Below are some brief notes on the meeting discussions.

Sharing what we are doing

Steve is working with colleagues on a proposed symposium for the Networked Learning conference. He will soon be starting an externally-funded research project related to the TUC.

Giselle has completed her project to develop an Open Educational Resource (OER) on ethics, and is now exploring possibilities for re-use of these. She has recently had a paper accepted by the International Journal of Learning that focuses on two case-studies carried out as part of her COLMSCT project.

Andrew is working closely with Cisco as part of their education programme. He has a paper accepted for their conference, reporting on students’ collaborative work with a remote network modelling tool.

Mirabelle is working with colleagues in the Department of Languages to continue her work on feedback to students. Other work includes contributing to a symposium on assessment, and a book chapter.

Wendy has been working on a Faculty project to review assessment practices. She has also been working on a conference paper for EARLI and a book chapter, as well as reviewing research bids for the ICS group of the HEA.

Andy continues to be heavily involved in research on Open Educational resources. In particular, he is working on the HEFCE-funded SCORE project.

Karen is occupied writing her book about online learning communities, and continuing her COLMSCT fellowship. Together with TERG colleagues, she has been researching students’ use of wikis and (more recently) Elluminate.
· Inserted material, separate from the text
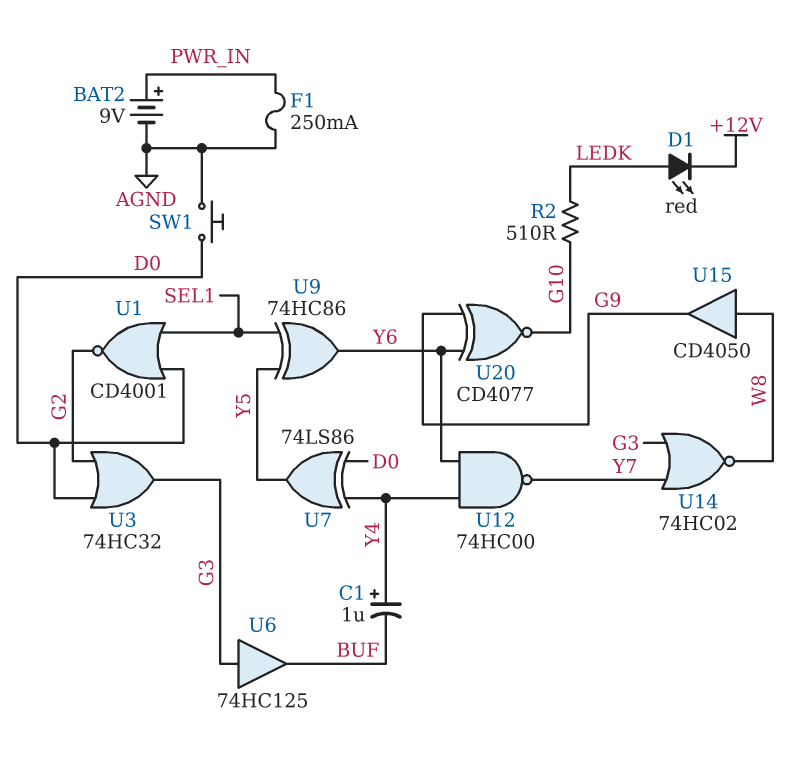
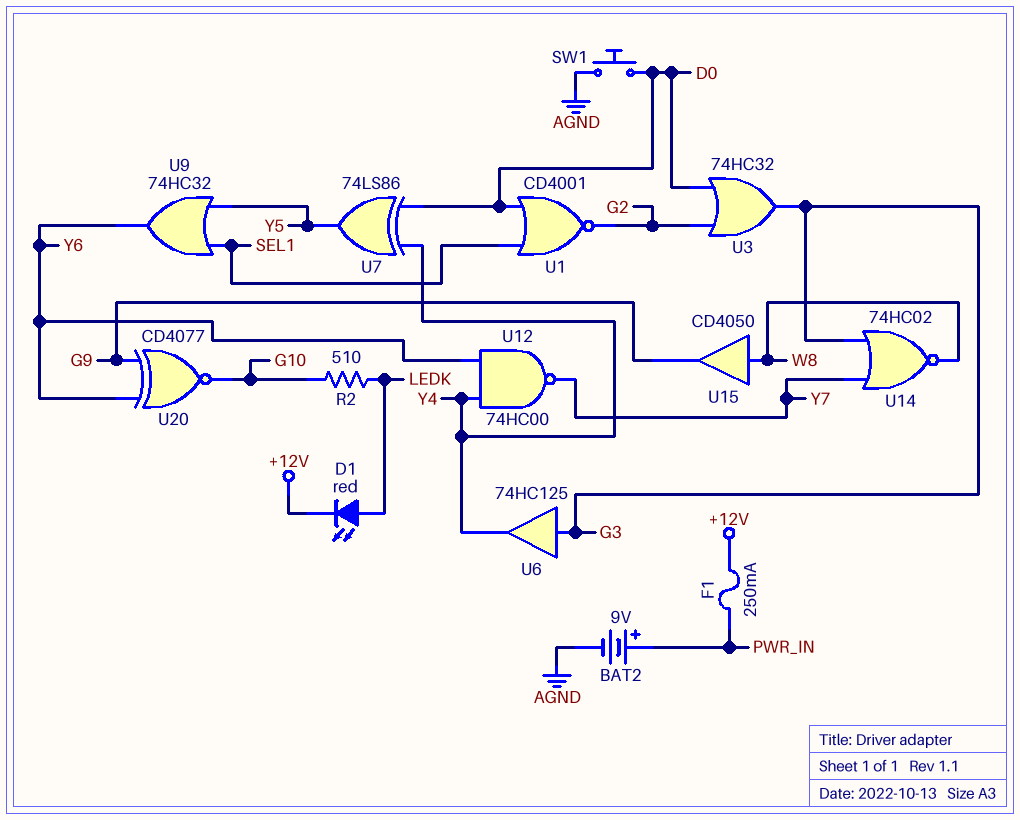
C1: 1uF (plus Y4, minus BUF) -> none
F1: 250mA (AGND, PWR_IN) -> 250mA (+12V, PWR_IN)
U6: buffer 74HC125 (in G3, out BUF) -> buffer 74HC125 (in G3, out Y4)
U9: XOR 74HC86 (in SEL1, in Y5, out Y6) -> OR 74HC32 (in SEL1, in Y5, out Y6)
(Wendy, Giselle, Jon and Karen’s Web 2.0 conference workshop has been described in an earlier TERG blog post)

Discussing Connectivism

We had a lively discussion of the paper on Connectivism by George Siemens. This paper includes ideas related to chaos theory, social network analysis, distributed cognition, knowledge management, artificial intelligence etc. Group members were not convinced by the paper’s claim that Connectivism was a new learning theory. We felt that there was some confusion between learning as a process and learning as a product.

This discussion moved us on to the idea of digital scholarship, particularly ’publish-then-filter’ approaches to sharing ideas within the educational community.

Feedback on draft chapter

Finally, group members gave some feedback on Karen’s draft chapter on learning theories. Points made include:

What is the audience and purpose for the book?

Need to make links between theory and practice, and to give practice prominence.

Needs taking more slowly (especially cognitive versus social constructivism).

Case study example is helpful for understanding and enlivening the theory.